Ich habe mich dazu mal etwas informiert und wenn ich das alles richtig verstehe muss man nicht den Wohnsitz in DE haben. Mein Wohnsitz ist in GB und ich bin regelmäßig für kurze Zeit in MV.
Soweit ich das alles verstanden habe braucht man für die Prüfung überhaupt keine Angabe zum Wohnsitz machen, allerdings für die Ausstellung des Scheins.
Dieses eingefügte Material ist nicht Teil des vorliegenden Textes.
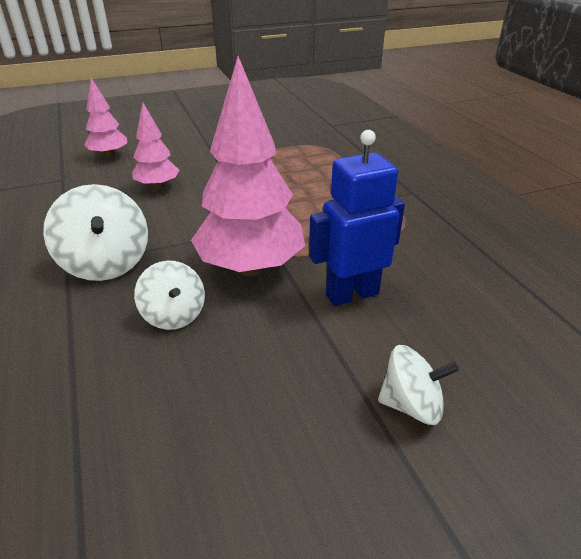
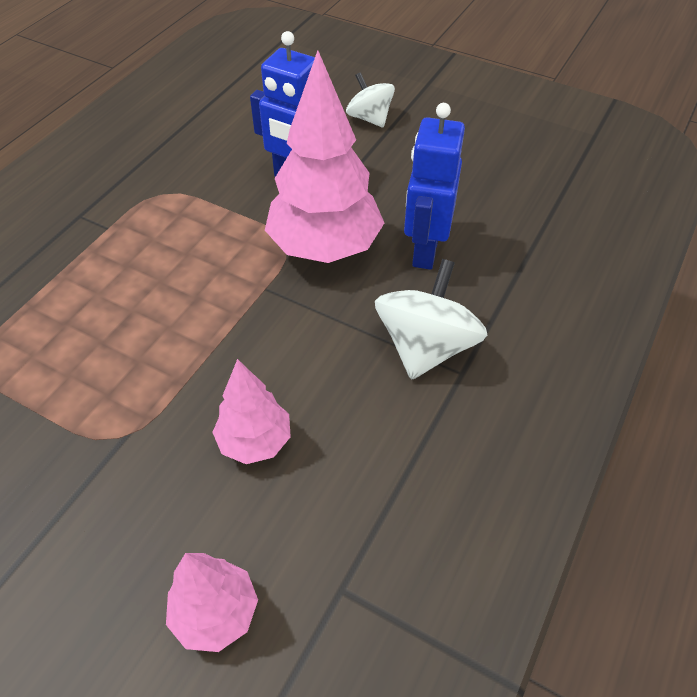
camera: 130 degrees left, 15 degrees up
(174, 315) = (424, 251): white spinning top -> blue robot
Ich kann aber keine Meldebestätigung aus DE vorlegen, regelrecht eine Art Bestätigung aus GB. Meint ihr es ist trotzdem möglich die Prüfung hier abzulegen?
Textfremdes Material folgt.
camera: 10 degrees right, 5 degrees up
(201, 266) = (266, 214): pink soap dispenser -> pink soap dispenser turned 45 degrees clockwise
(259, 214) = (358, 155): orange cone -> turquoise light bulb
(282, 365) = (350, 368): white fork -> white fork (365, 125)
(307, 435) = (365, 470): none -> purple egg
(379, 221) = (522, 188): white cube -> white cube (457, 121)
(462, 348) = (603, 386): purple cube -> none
Falls ja, herrscht in MV eine Art Pflicht welche besagt, dass man eine gewisse Anzahl an Stunden in einem Kurs gelernt hat oder kann ich auch alles von zu Hause aus lernen?

Vielen Dank!


----------



## Kuddeldaddel (4. August 2019)

Die Prüfung kannst du machen und erhältst nach der bestandenen Prüfung einen Nachweis. Die Prüfung kannst du auch online machen. Aber...mit dem Nachweis der abgelegten Prüfung erhältst du erst den Fischereischein im Bürger Büro / Gemeindeamt am dem Wohnort, an dem du gemeldet bist. Denn dort bist du dann verwaltungsmäßig beim Amt registriert der den Fischereischein ausgestellt hat.


----------



## ardv (5. August 2019)

Kuddeldaddel schrieb:


> Die Prüfung kannst du machen und erhältst nach der bestandenen Prüfung einen Nachweis. Die Prüfung kannst du auch online machen. Aber...mit dem Nachweis der abgelegten Prüfung erhältst du erst den Fischereischein im Bürger Büro / Gemeindeamt am dem Wohnort, an dem du gemeldet bist. Denn dort bist du dann verwaltungsmäßig beim Amt registriert der den Fischereischein ausgestellt hat.


Hallo Kuddeldaddel,

vielen Dank für deine Antwort. 
Es scheint so zu sein wie ich es mir schon gedacht habe. Mich irritiert nur, dass auch Österreicher den Schein bekommen auch wenn sie in Österreich wohnen.
Irgendwie muss da also eine Möglichkeit bestehen. 
Ich werde mich weiter informieren. Vielleicht weiß auch hier jemand ob es noch eine Möglichkeit gibt.


----------



## Bimmelrudi (11. August 2019)

In M-V gibt es auch den sogenannten Touristenfischereischein.
Dieser ist meines Wissens 28 Tage gültig und kann bei Bedarf mehrfach verlängert werden.
Dafür ist auch keinerlei Prüfung usw. nötig.
https://www.lallf.de/fileadmin/media/PDF/fischer/9_sonstiges/170531Brosch_zbFS_MV.pdf


----------



## Lajos1 (12. August 2019)

ardv schrieb:


> Hallo Kuddeldaddel,
> 
> vielen Dank für deine Antwort.
> Es scheint so zu sein wie ich es mir schon gedacht habe. Mich irritiert nur, dass auch Österreicher den Schein bekommen auch wenn sie in Österreich wohnen.



Hallo,

geht "normalerweise" nicht. Aber in oberbayerischen/österreichischen Grenzgebieten gibt es da schon Ausnahmen.

Petri Heil

Lajos


----------